Loss per unit length is determined by the user supplied loss (A) and frequency for scaling (F0). If F0 is set to 0, then the loss per unit length is constant regardless of simulation frequency. Otherwise, the loss is scaled by the square root of the ratio of the simulation frequency and F0 (sqrt(f/F0)).

CLINP - Physical Coupled Transmission Line

Model for a pair of lossy symmetric coupled transmission lines. Length is specified as a physical length(L). Coupling is determined by the even and odd mode impedances (Zoe and Zoo), effective dielectrics (EeffE and EeffO), and attenuation per unit length(AE and AO) over the specified physical length (L).

Given a desired coupling C in decibels, Zoe = Zo * ((1 + k) / (1 - k)) where k = power(10.0, -C/20.0). Zoo can the be found by solving Zoo = Zo * ((1 - k) / (1 + k))

Example: Find Zoe and Zoo for a 10 dB coupler in a 50 ohm system.

First calculate k as k = power(10.0, -10/20) = 0.316

Zoe is found as Zoe = Zo * ((1 + .316) / (1 - .316)) = 96.2 ohms

Zoo is found as Zoo = Zo * ((1 - .316) / (1 + .316)) = 26 ohms

TLINP - Physical Transmission Line

Name | Description | Units | Default Value |

Z | Impedance | Resistance | 50 ohms |

L | Physical length | Dimensions | 1000 mil |

εeff | Effective dielectric constant | Unitless | 1.0 |

A | Attenuation per unit length | decibels | 0 dB/mil |

F0 | Frequency for attenuation factor | Frequency | 1000 MHz |

Model for a physical and lossy transmission line. Electrical length of the transmission line is calculated at each simulated frequency using the user supplied physical length (L) and the effective dielectric constant (Eeff).

Loss per unit length is determined by the user supplied loss (A) and frequency for scaling (F0). If F0 is set to 0, then the loss per unit length is constant regardless of simulation frequency. Otherwise, the loss is scaled by the square root of the ratio of the simulation frequency and F0 (sqrt(f/F0)).

TLPOC - Physical Open Circuited Transmission Line

Name | Description | Units | Default Value |

Z | Impedance | Resistance | 50 ohms |

L | Physical length | Dimensions | 1000 mil |

εeff | Effective dielectric constant | Unitless | 1.0 |

A | Attenuation per unit length | decibels | 0 dB/mil |

F0 | Frequency for attenuation factor | Frequency | 1000 MHz |

Model for a physical and lossy open circuited transmission line. Electrical length of the transmission line is calculated at each simulated frequency using the user supplied physical length (L) and the effective dielectric constant (Eeff).

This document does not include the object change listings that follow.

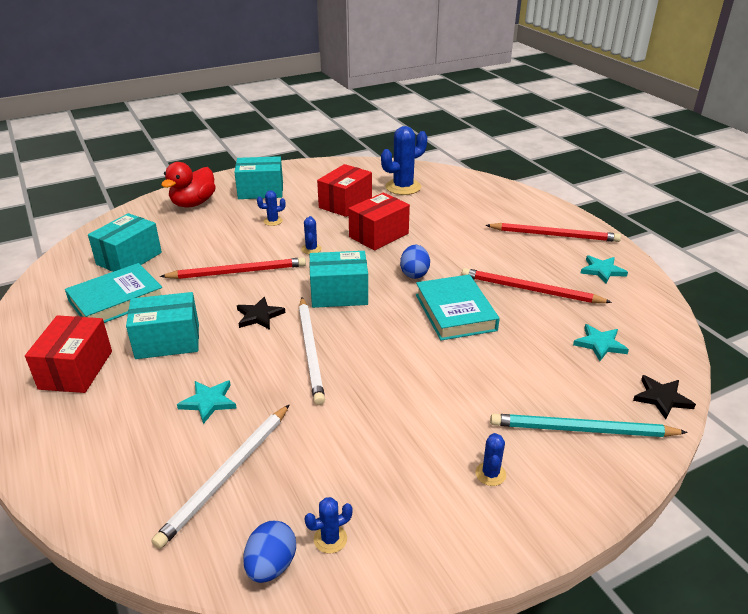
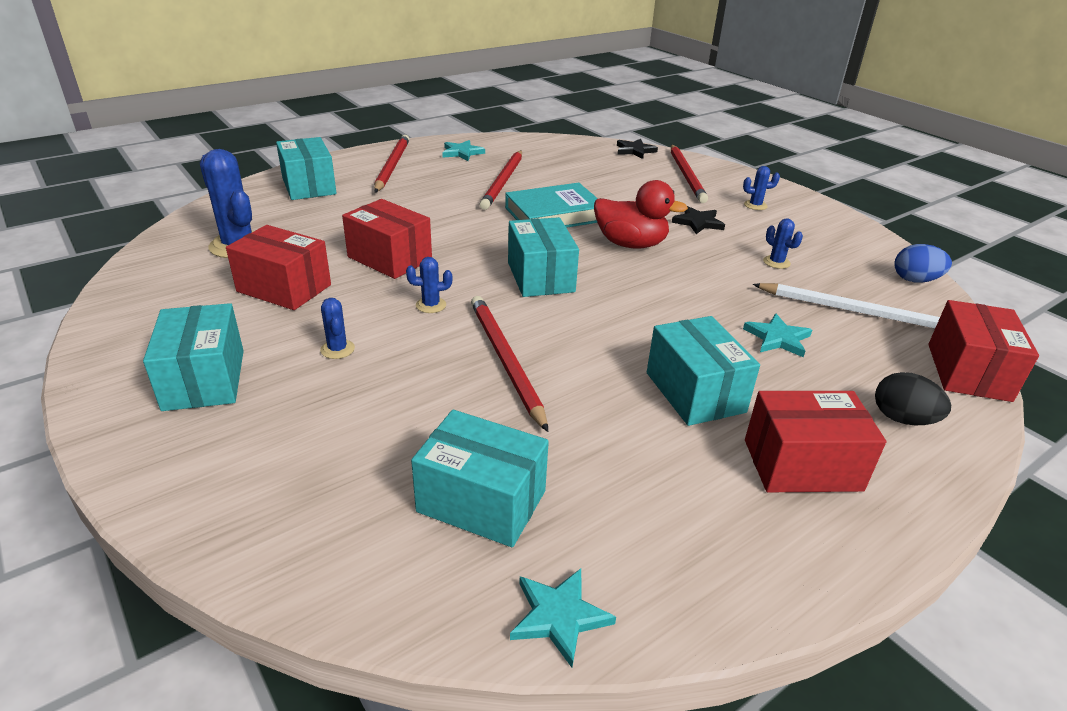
camera: 100 degrees left, 0 degrees up
(79, 439) = (902, 419): none -> black egg
(101, 519) = (968, 372): none -> red box
(116, 300) = (622, 475): turquoise book -> none
(193, 203) = (239, 464): red duck -> red duck (630, 244)
(259, 316) = (607, 327): black star -> black star (698, 222)
(310, 351) = (657, 286): white pencil -> none
(330, 539) = (869, 259): blue cactus -> blue cactus (776, 262)
(414, 273) = (484, 234): blue egg -> none
(502, 203) = (309, 186): none -> turquoise box
(581, 430) = (686, 175): turquoise pencil -> red pencil
(600, 344) = (578, 162): turquoise star -> turquoise star (559, 616)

Loss per unit length is determined by the user supplied loss (A) and frequency for scaling (F0). If F0 is set to 0, then the loss per unit length is constant regardless of simulation frequency. Otherwise, the loss is scaled by the square root of the ratio of the simulation frequency and F0 (sqrt(f/F0)).

TLPSC - Physical Short Circuited Transmission Line

Name | Description | Units | Default Value |

Z | Impedance | Resistance | 50 ohms |

L | Physical length | Dimensions | 1000 mil |

εeff | Effective dielectric constant | Unitless | 1.0 |

A | Attenuation per unit length | decibels | 0 dB/mil |

F0 | Frequency for attenuation factor | Frequency | 1000 MHz |

Model for a physical and lossy short circuited transmission line. Electrical length of the transmission line is calculated at each simulated frequency using the user supplied physical length (L) and the effective dielectric constant (Eeff).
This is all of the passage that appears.